The South Shetland Islands
The South Shetland Islands
Our first stop in the area of Antarctica was actually the South Shetland Islands, which are considered to be sub-Antarctica. On a map, the South Shetlands look to be very close to the continent but I think technically they are not considered part of the continent. These islands do, however, get iced-in in winter and at that time if viewed from space would appear to be part of the expanded Antarctica continental ice shelf.

The day after our first landing, we had our second landing at Port Lockroy. Port Lockroy is located on an island that is off the Antarctic Peninsula and more clearly part of the continent just as Long Island would be considered part of North America. Port Lockroy used to be a research station for Britain but is now a souvenir shop. Can you believe it, a souvenir shop in Antarctica? Sometimes, I don’t like tour groups because the mandatory stops at souvenir shops are too long. Some spend more time at the souvenir shops then they do seeing the sights that I came to see.
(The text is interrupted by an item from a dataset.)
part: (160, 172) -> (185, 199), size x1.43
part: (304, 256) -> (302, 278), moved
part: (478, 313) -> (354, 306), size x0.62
I remember thinking before embarking on this trip that “at least this tour group won’t be able to stop at some tacky tourist shop in Antarctica.” Wrong!!

The good news is that the tourist shop was pretty nice as it felt like a wilderness outpost. And, there were some adorable penguins to look at and a nice view or two. We also didn’t have to stay too long as the Zodiacs were coming and going from this stop to another non-tourist-shop landing on the other side of this small island.

The penguins here were even friendlier than those at the first landing point. Several penguins waddled over to Janice looking for food or caresses from its mother or father. (Tourists are not allowed to feed them.) I guess they thought Janice looked like a red penguin in her parka and boots. The chick kept hanging around and eventually started pecking at her boots and jeans to see if they tasted good enough to eat. Then, it came over to me and did the same thing. We learned also that if you flap your arms, the young penguin will start to flap his arms/fins/wings, too.

In the afternoon of the second landing day, we were supposed to go to another island, which is a research station manned by Kryzackistan (of all places). However, they were low on vodka and cancelled our ship’s invitation to land. Instead of landing at some other place, our planning director decided that we would go on a Zodiac tour of some ice bergs. Good decision!!

There was a good field of ice bergs floating nearby. We got all bundled up again, like you would do to go skiing on a cold day. There was a little snow falling and some ice pellets like the first day. Once we started to get close to the ice bergs, you forgot about the falling ice and snow. The ice bergs up close were fabulous. Many had a blue inner glow that looked like there was some kind of blue neon light inside. All of the bergs had a similar blue glow under the water where you could see the outline of the berg below the water. Sometimes, the blue under the water extended far out from the base of the ice above the water.

The Zodiacs plowed through the icy water, which was occasionally littered with small chunks of ice that almost completely covered the surface of the water. We went up close to some of the bergs, so close that you could have touched them if you were brave enough to lean over the slippery sides of the Zodiac. No one did that, but the wily Zodiac did bump into the sides of a berg or two as the driver tried to get as close as possible. A couple of bergs had some very large leopard seals relaxing on the flat surface of a hefty berg. All the while, other seals and penguins could be spotted here and there frolicking in to cold blue waters.

This ride amongst the ice bergs may have been the highlight of the whole trip.